Feeding the experience

From Pernod confit to crispy wonton strips, area museums work to curate menus that fuel their visitors' passions

November 11, 2007|Necee Regis, Globe Correspondent

Here's what they don't teach you in Art Appreciation 101: It makes you hungry. Whether contemplating Degas or Dalí or even dinosaurs, after an hour or two of mental and physical exertion, a museumgoer needs time to rest and refuel before setting off to another exhibition.

In the past, restaurants in Boston museums - if they had them at all - were modest cafeterias where you could expect to find a bagel or maybe an egg salad sandwich and a cup of coffee served with prepackaged cookies.

Today, as attendance has grown and museums have become more marketing-savvy, dining possibilities have expanded. Cafeteria-style venues still exist but now offer salad bars, healthy wraps, and stations with easy hot meals like pizza or pasta at affordable prices. At the higher end, one can dine on gazpacho, Caprese salad, or even soy-glazed scallops with vanilla pickled mango, washed down with a glass of Alsatian pinot gris or a decaf latte.

So take your pick. From fine dining to a quick and healthy snack one thing is certain: You can leave your brown bag lunch at home now; museums are feeding body and soul.

The Museum of Fine Arts offers three options that cater to varied schedules and budgets.
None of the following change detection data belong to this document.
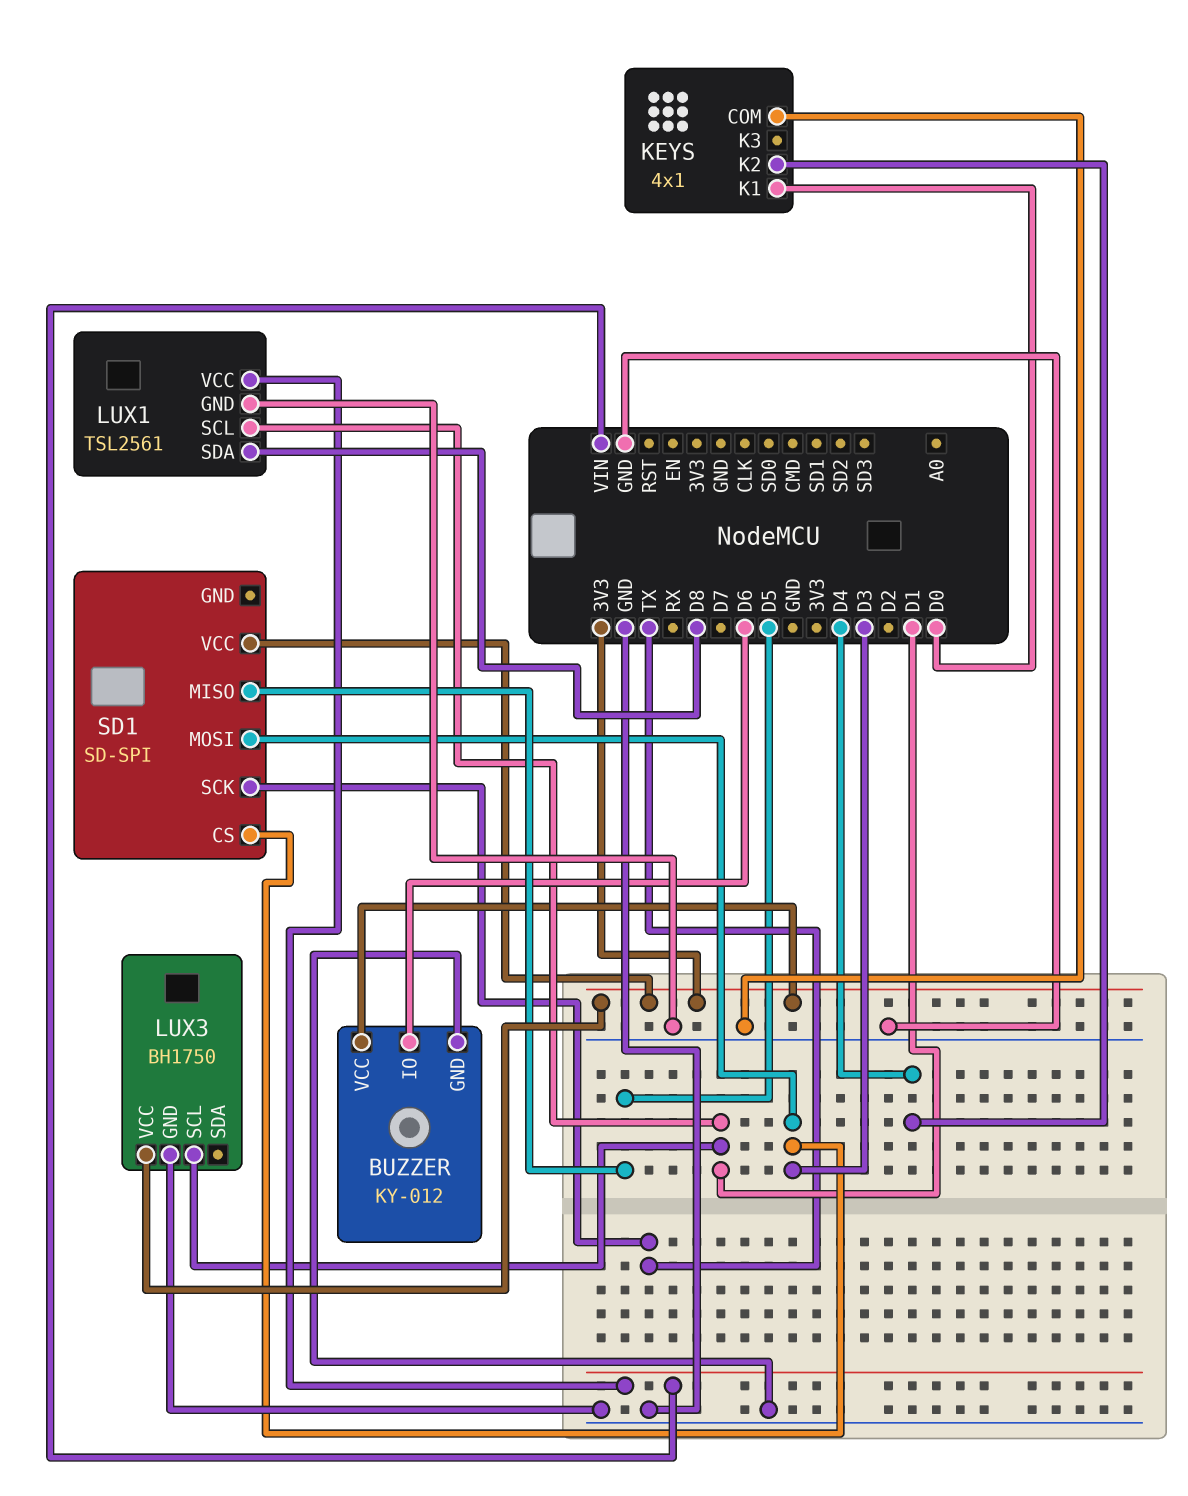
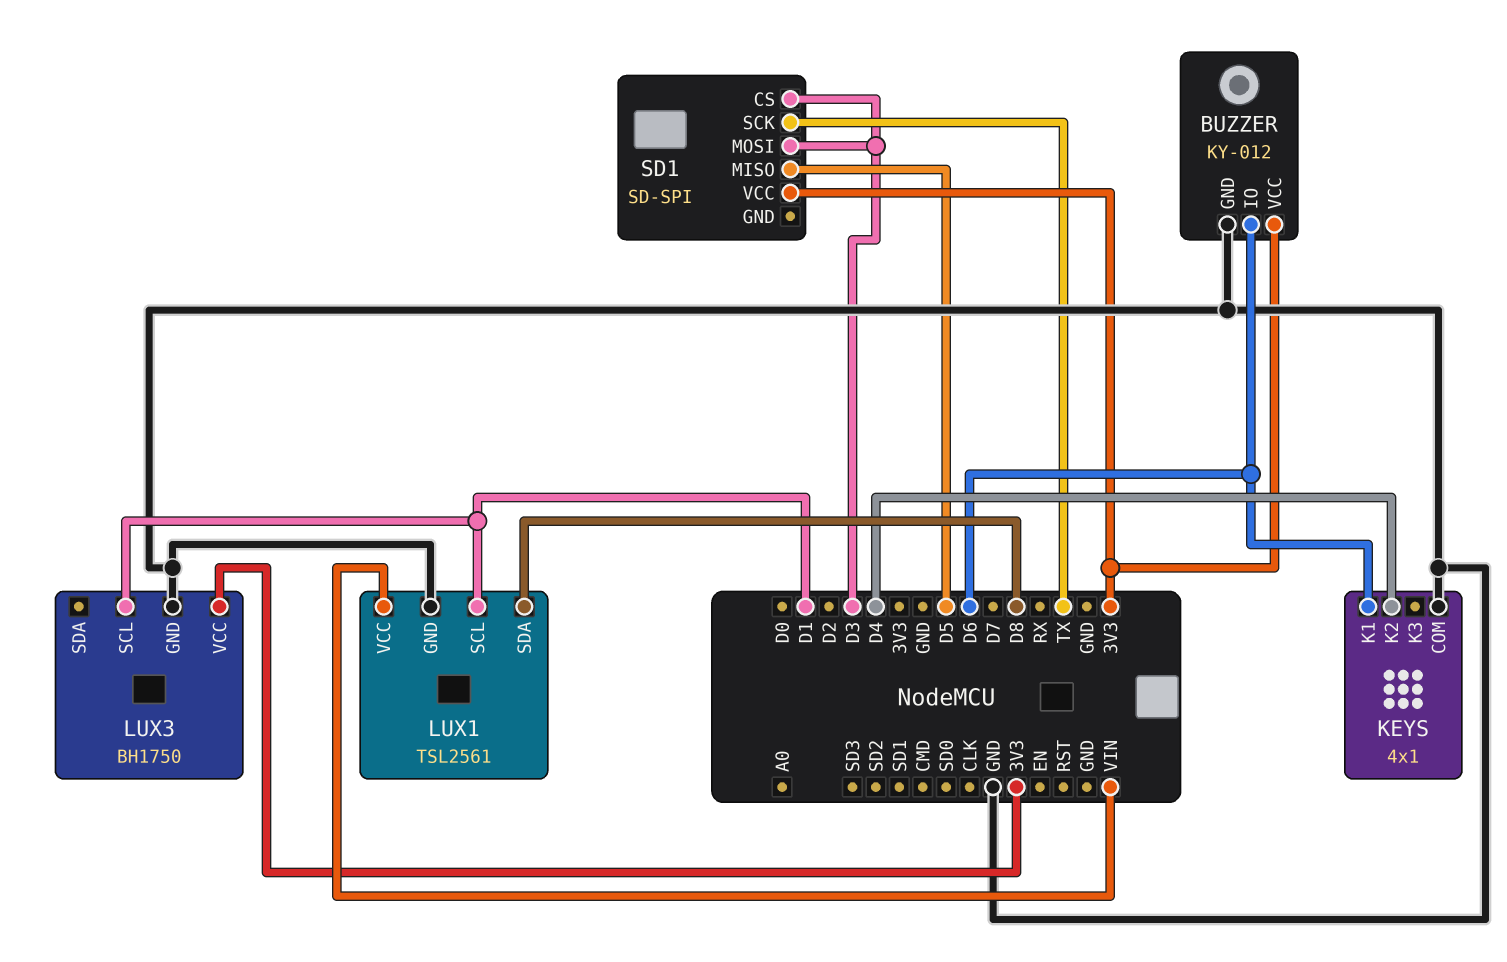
KEYS pin K1: D0 -> D6

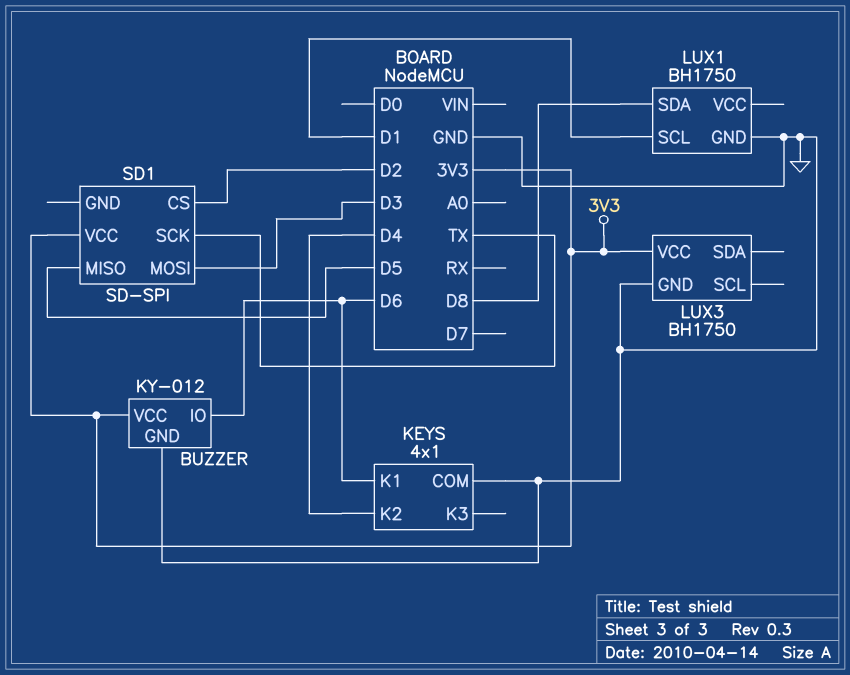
LUX1: TSL2561 -> BH1750
LUX1 pin VCC: VIN -> none
LUX3 pin SCL: D1 -> none
SD1 pin CS: D3 -> D2

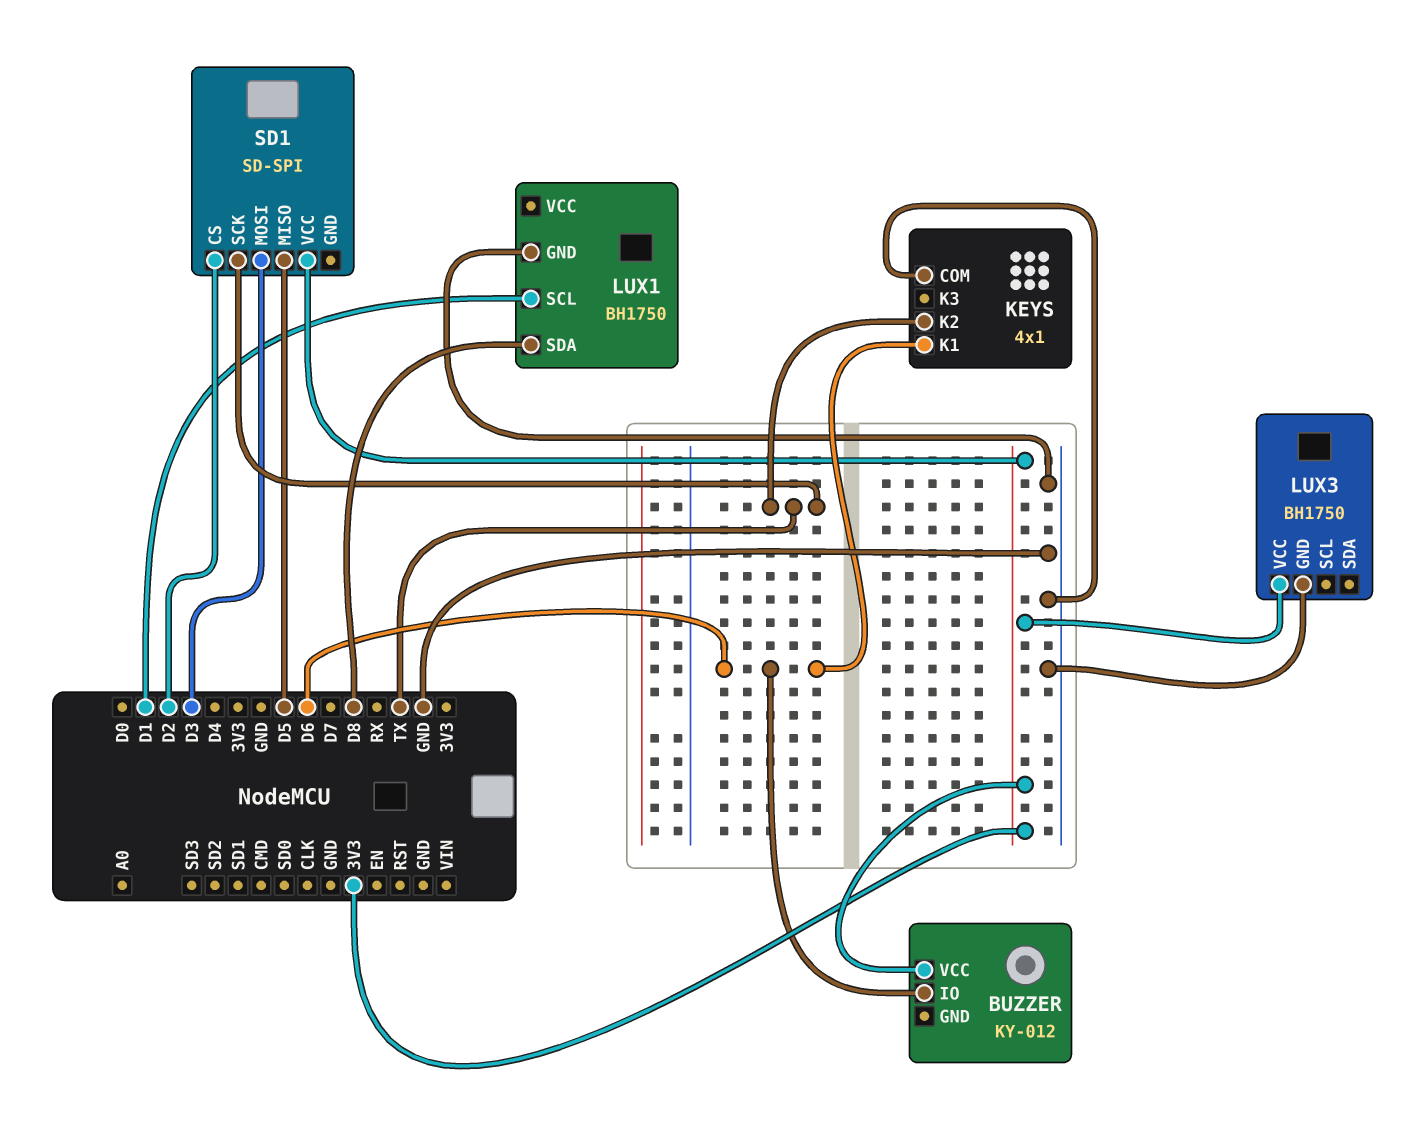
BUZZER pin GND: GND -> none
KEYS pin K2: D4 -> TX

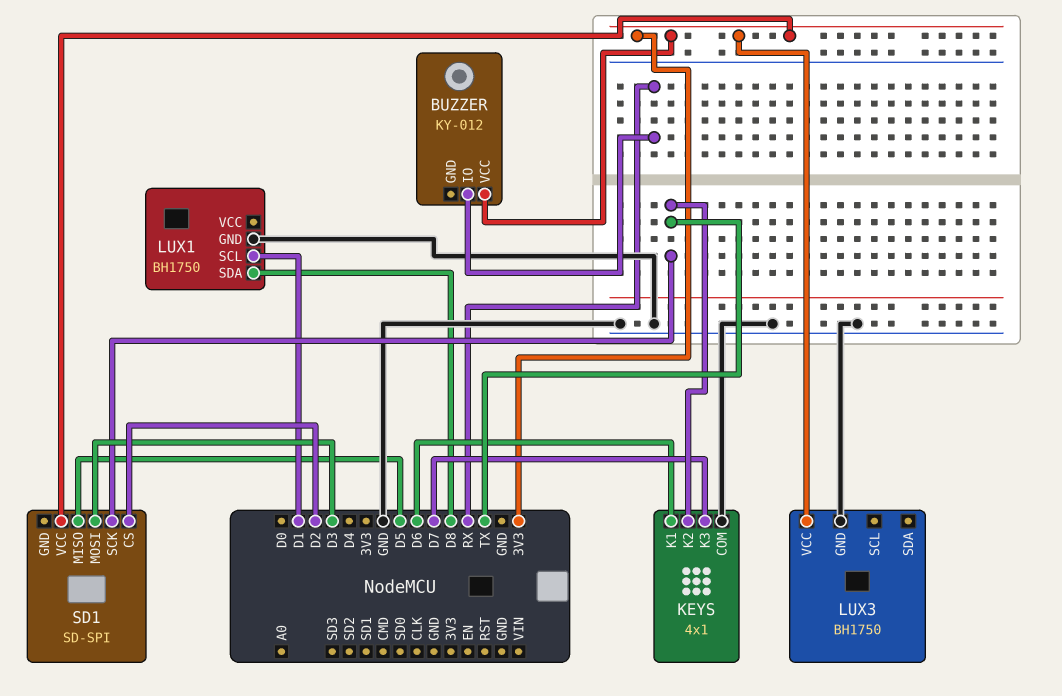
BUZZER pin IO: D6 -> RX
KEYS pin K3: none -> D7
For unhurried fine dining head to Bravo. Located on the upper level of the West Wing this restaurant is a soothing and stylish retreat from the masses. The decor is both contemporary and welcoming, with bright orange accents scattered amidst subdued grays, browns, and warm wood tones.

"We want to be a restaurant in a museum, not a museum restaurant. People are pleasantly surprised when they come to see a show and find us," said Jacqueline Kelly, executive chef.

The small but eclectic menu focuses on seasonal ingredients from local purveyors, including sustainable seafood and meats and greens from nearby farms. A summer selection featured grilled asparagus salad with quail egg and black truffle vinaigrette, Hawaiian amberjack with Pernod fennel confit, and roasted Berkshire pork with heirloom beans.

"The Modern raised the bar," Kelly said, referring to the Museum of Modern Art in New York. "Everyone wants to be at that level."

The Galleria Café, adjacent to the bookstore on the first floor, offers lighter fare, such as soup, creative salads, panini, and decadent desserts, in a casual setting.

"We try our best to theme menus according to the current show," said Tony Cassesse, the restaurant manager. The current Napoleon exhibit has a French bistro theme.

At the newly-added bar, Maureen McQuillen and Lina Baldassarre were enjoying lunch with a glass of wine.

"The nice thing about museums these days is that they've brought up the quality of the food. It's more bistro-style. Though I would add champagne to the menu," said McQuillen.